More than 100 people took to Treehouse’s Facebook page to criticize the bar for the move. That in turn led to some choice comments from the bar’s staff, including one calling a female commenter “sweetie” and using condescending language. Many of those comments were later deleted.

On June 5, the bar announced that it had fired the employee who had made the “inflammatory and disrespectful comments” in a news release. In that release, the bar said it did nothing racist in barring some visitors’ entry and that it was a simple matter of dress code, not race. “Everyone is welcome here at Treehouse Bar,” the release says. The bar yesterday shared a post written by former Mixx Ultra Lounge owner Julian Rodgers that exhorts commenters to “quit being sheep & go see it for yourself.”

• How are renovations going on Music Hall? Well, just fine, it seems. The $135 million rehab effort is ahead of schedule, and the Cincinnati landmark should be ready to reopen in October as planned. You can read more about the renovation efforts here.

• Let’s move on to state news. Anthem Blue Cross and Blue Shield will pull out of insurance markets created by the Affordable Care Act in Ohio, leaving 18 counties without an insurer in those exchanges. Anthem says that “planning and pricing for ACA-compliant health plans has become increasingly difficult due to the shrinking individual market as well as continual changes in federal operations, rules and guidance.”

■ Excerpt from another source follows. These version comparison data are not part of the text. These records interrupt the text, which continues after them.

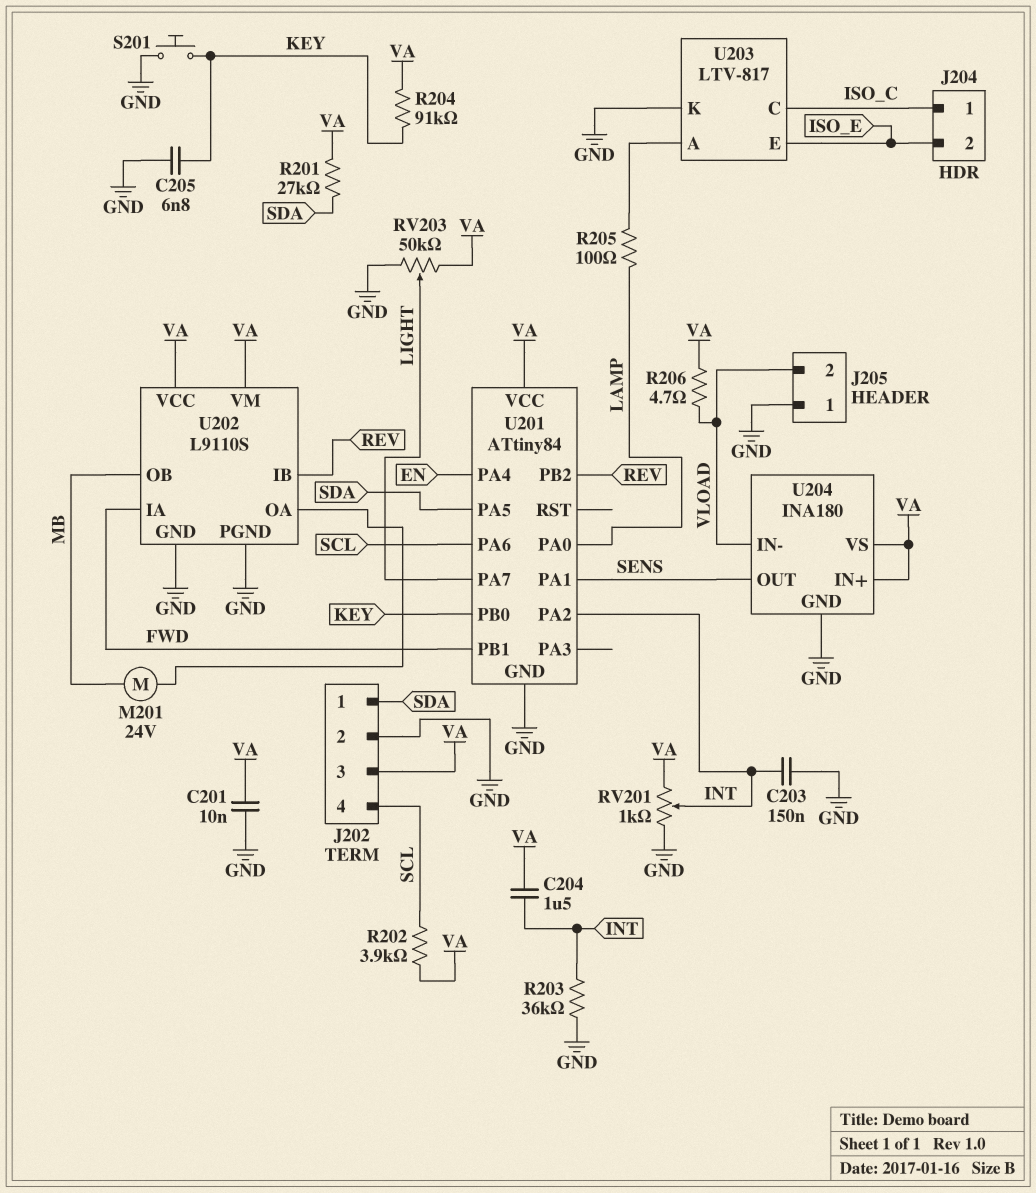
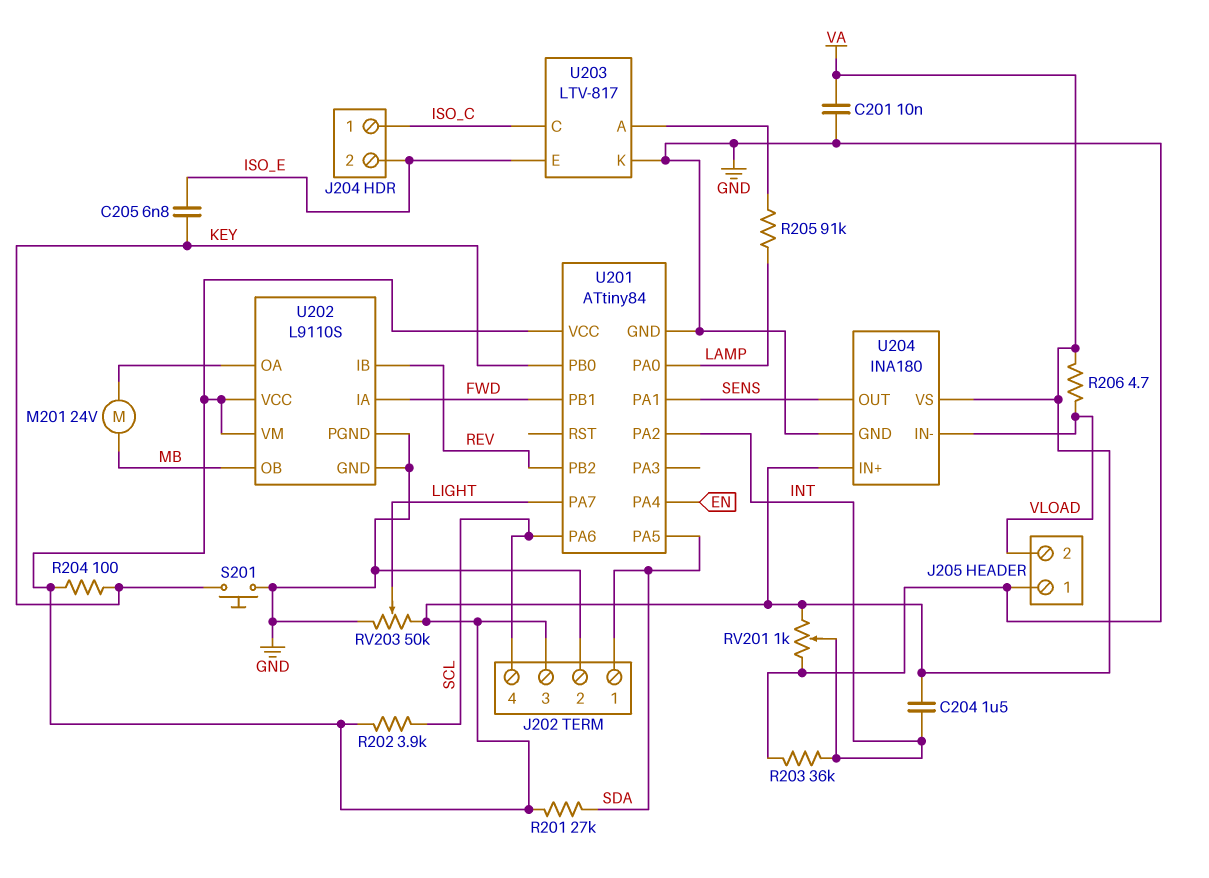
C203: 150nF (GND, INT) -> none
C205: 6.8nF (GND, KEY) -> 6.8nF (ISO_E, KEY)
R204: 91k (KEY, VA) -> 100 (KEY, VA)
R205: 100 (LAMP, U203/A) -> 91k (LAMP, U203/A)

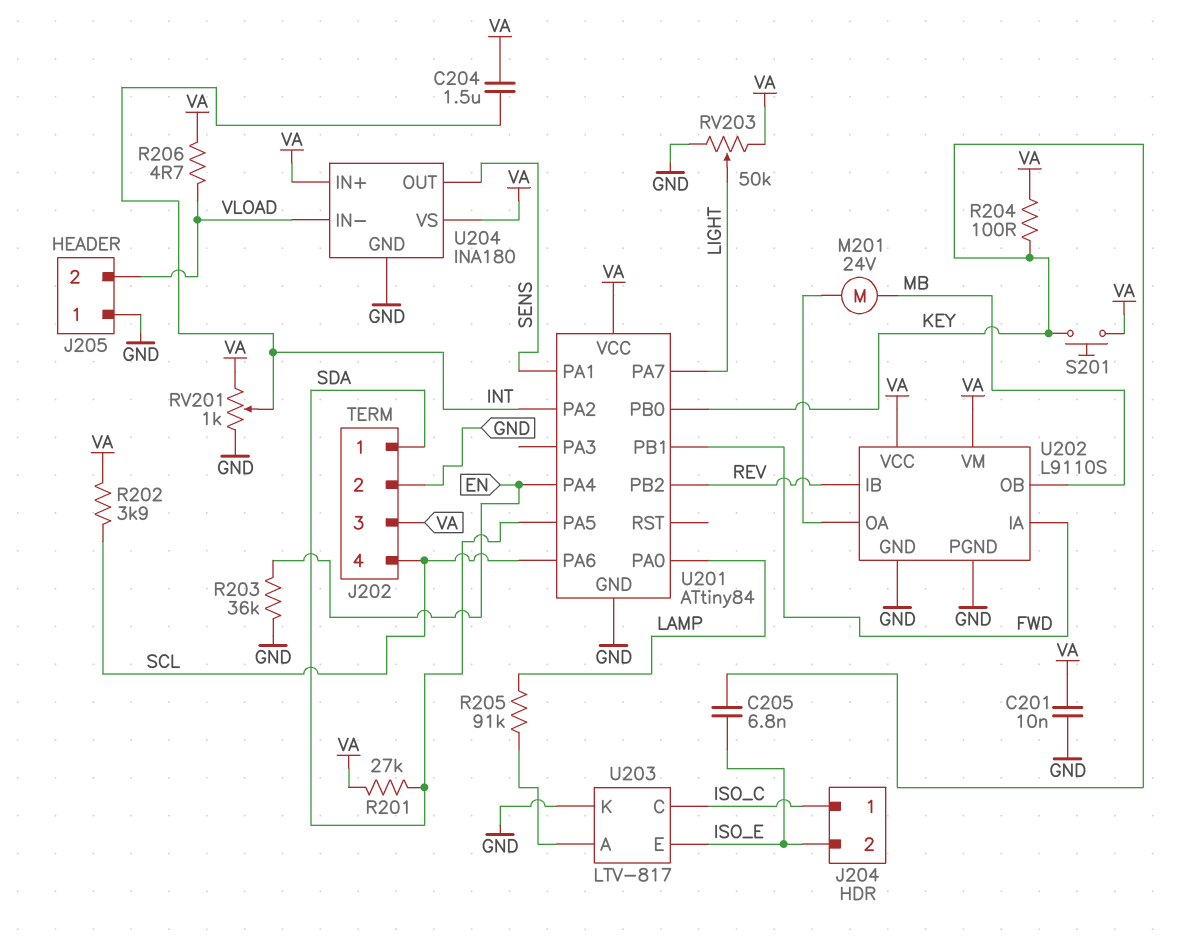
R203: 36k (GND, INT) -> 36k (EN, GND)
S201: button (GND, KEY) -> button (KEY, VA)

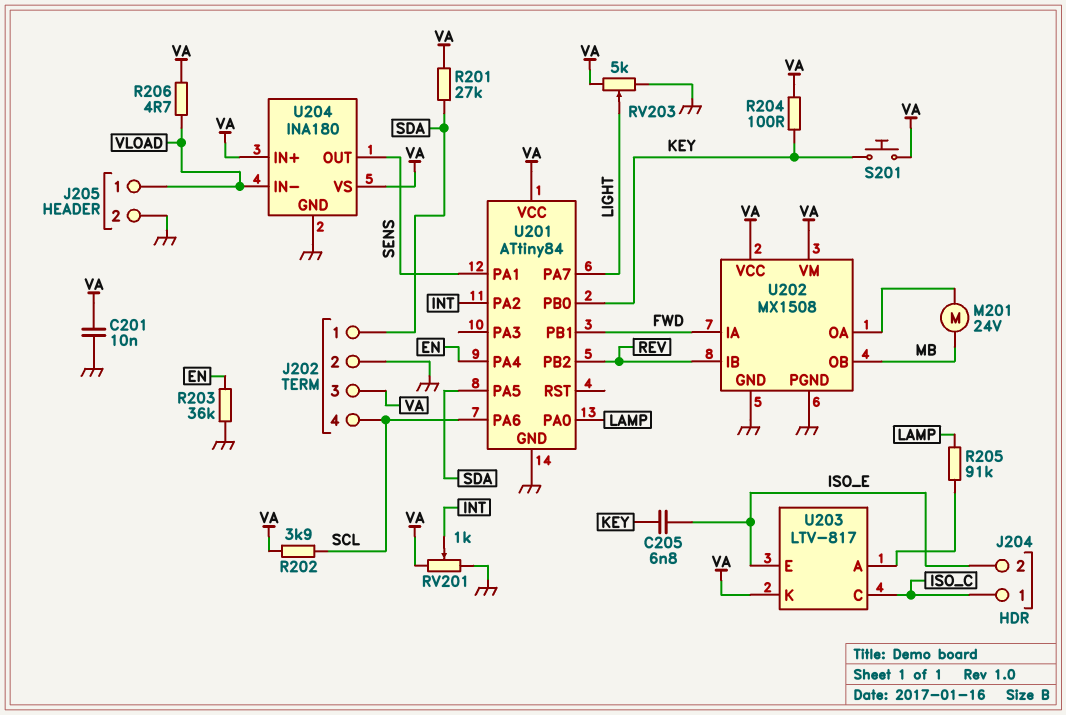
C204: 1.5uF (INT, VA) -> none
J205 pin 1: GND -> VLOAD
J205 pin 2: VLOAD -> GND
RV203: 50k (GND, VA, wiper LIGHT) -> 5k (GND, VA, wiper LIGHT)
U202: L9110S -> MX1508
U203 pin K: GND -> VA

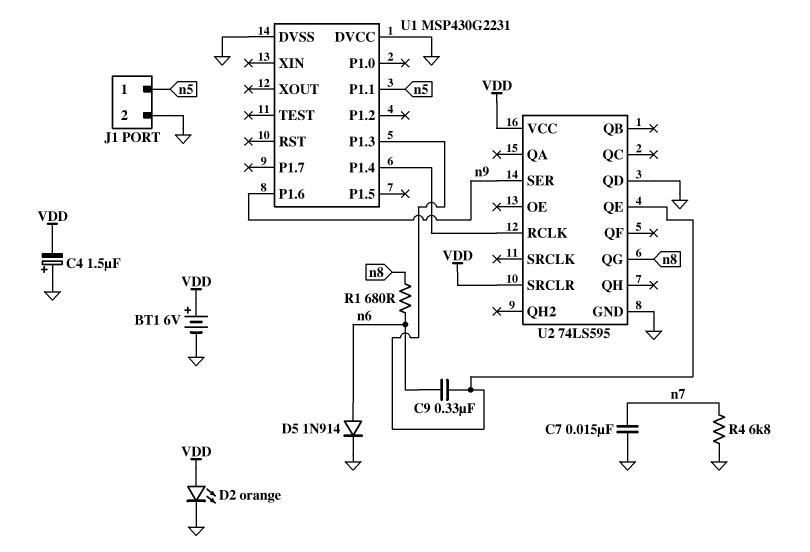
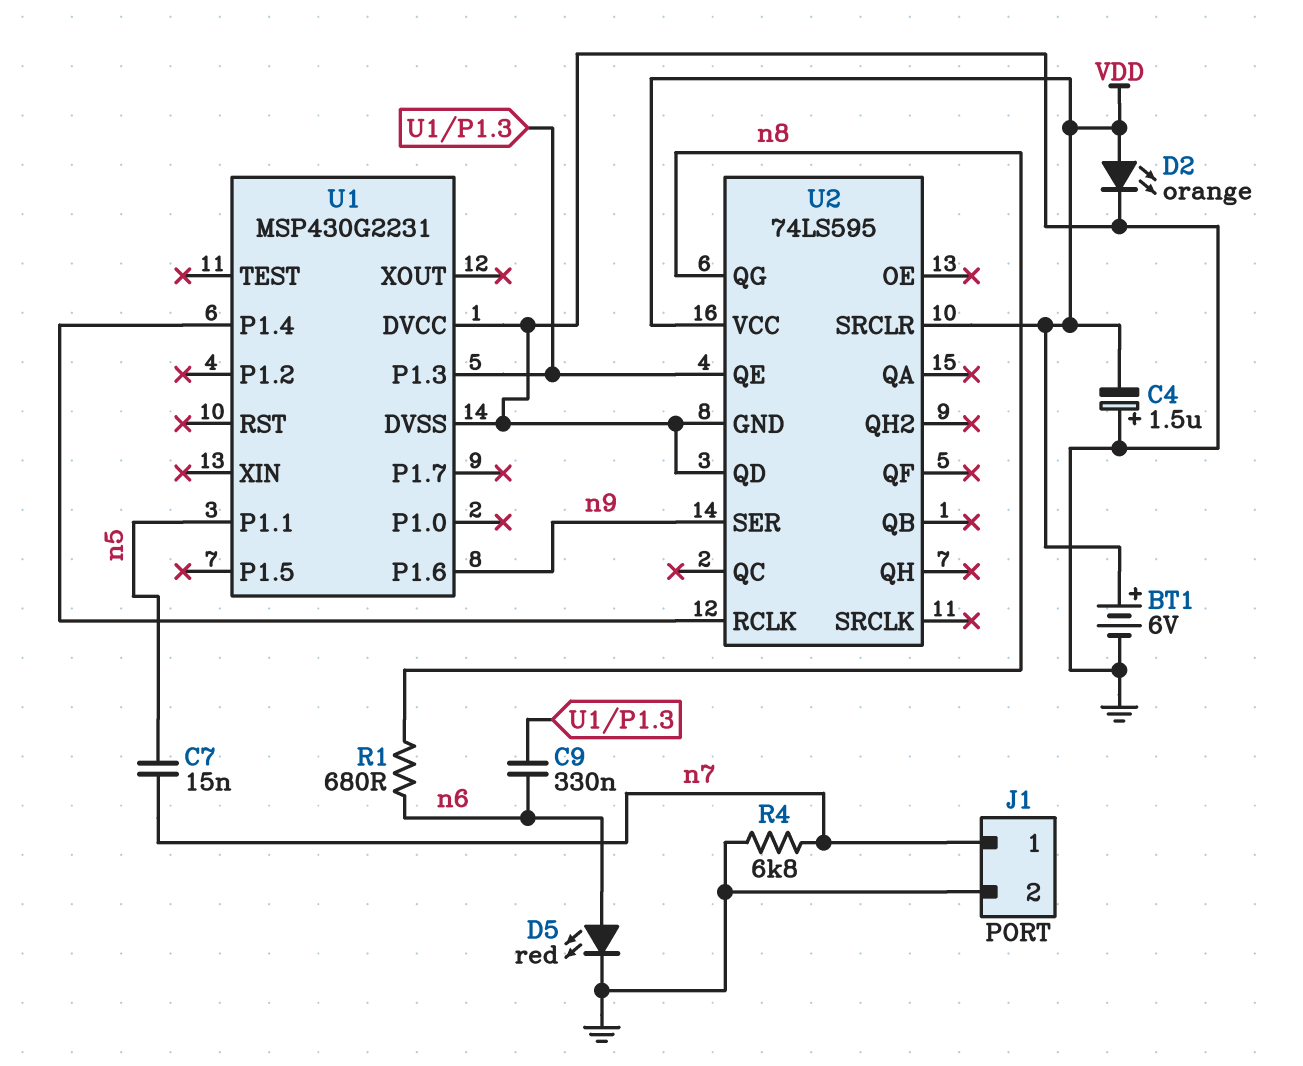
C7: 15nF (GND, n7) -> 15nF (n5, n7)
D5: diode 1N914 (A n6, K GND) -> LED red (A n6, K GND)
J1 pin 1: n5 -> n7

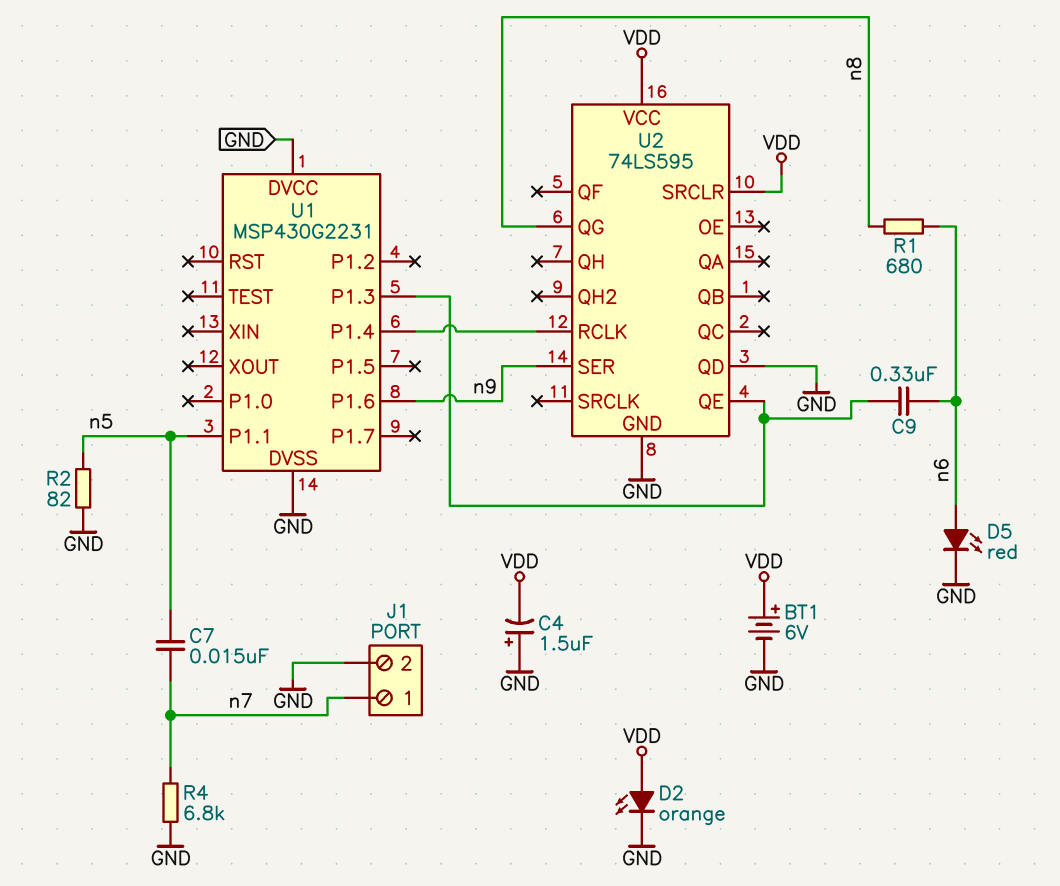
R2: none -> 82 (GND, n5)

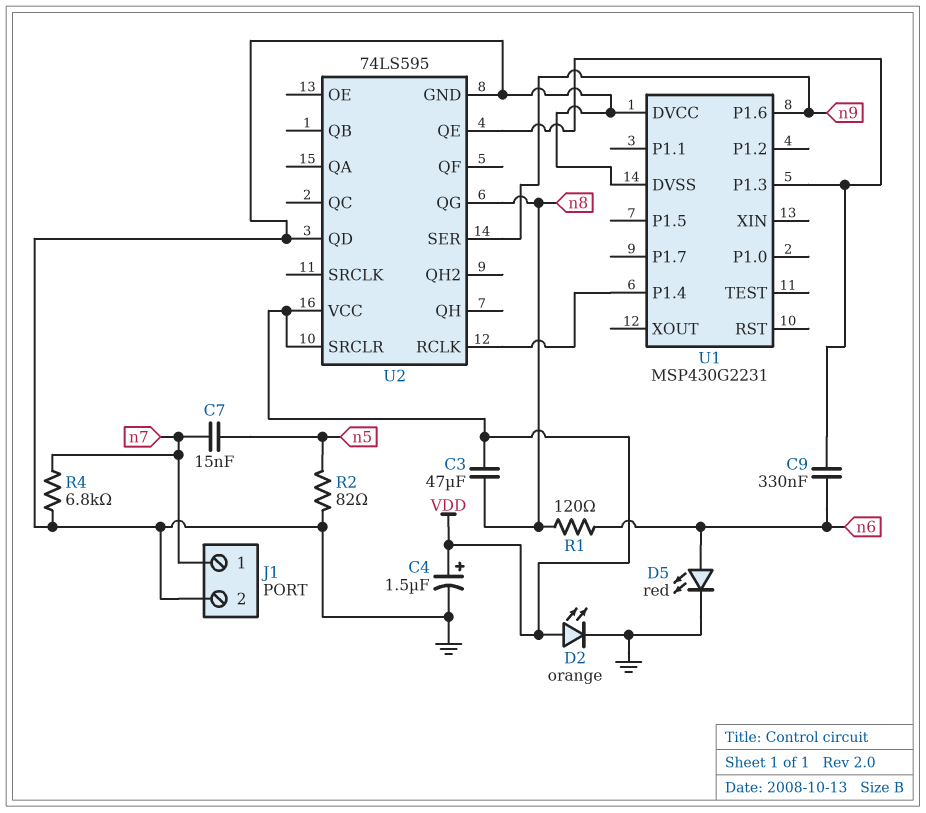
BT1: 6V (plus VDD, minus GND) -> none
C3: none -> 47uF (VDD, n8)
C4: 1.5uF (plus GND, minus VDD) -> 1.5uF (plus VDD, minus GND)
R1: 680 (n6, n8) -> 120 (n6, n8)
U1 pin P1.1: n5 -> none

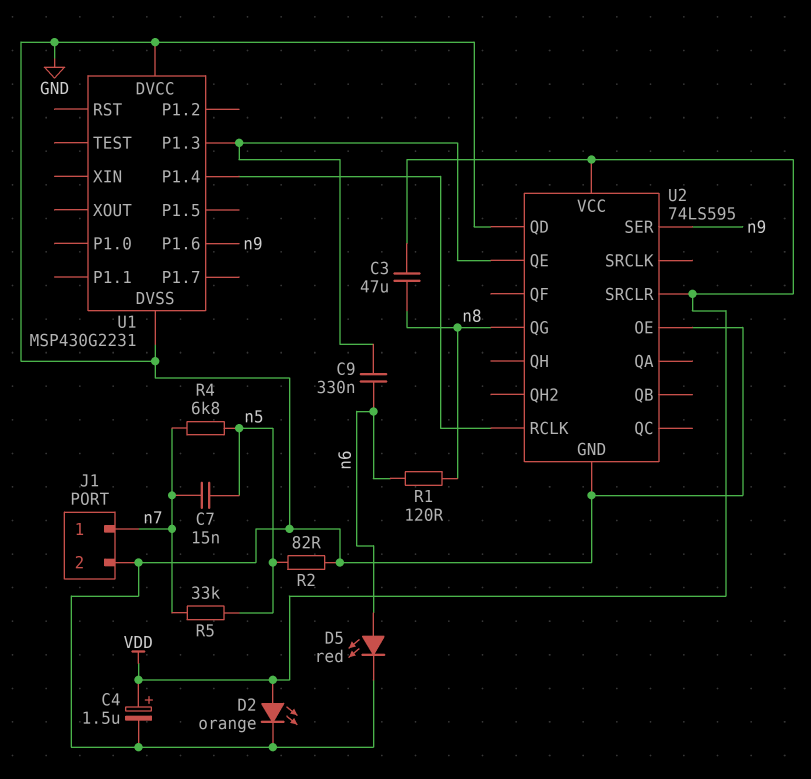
R4: 6.8k (GND, n7) -> 6.8k (n5, n7)
R5: none -> 33k (n5, n7)
U2 pin OE: none -> GND

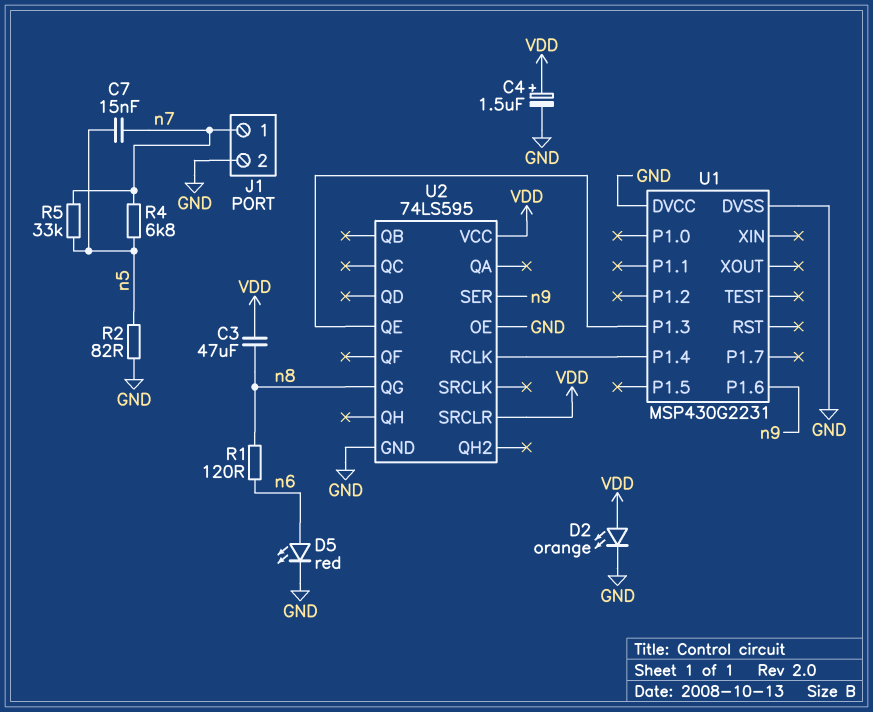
C9: 330nF (U1/P1.3, n6) -> none
U2 pin QD: GND -> none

Those "continual changes" refer to GOP proposals to repeal and replace the ACA, as including moves to strip funding for subsidies for plans purchased by low and moderate-income consumers in the exchanges. Republican elected leaders pointed to Anthem’s withdrawal as a sign that the ACA is falling apart, while Democrats blame uncertainty cited by insurers brought about by the GOP’s attempts to repeal the ACA. Anthem insures about 67,000 people in Ohio under the ACA. Those with Anthem plans through Medicare, Medicaid or employers won’t be affected. It’s not just Anthem — the number of insurers offering healthcare in Ohio through the federal exchange dropped from 17 to 11 this year.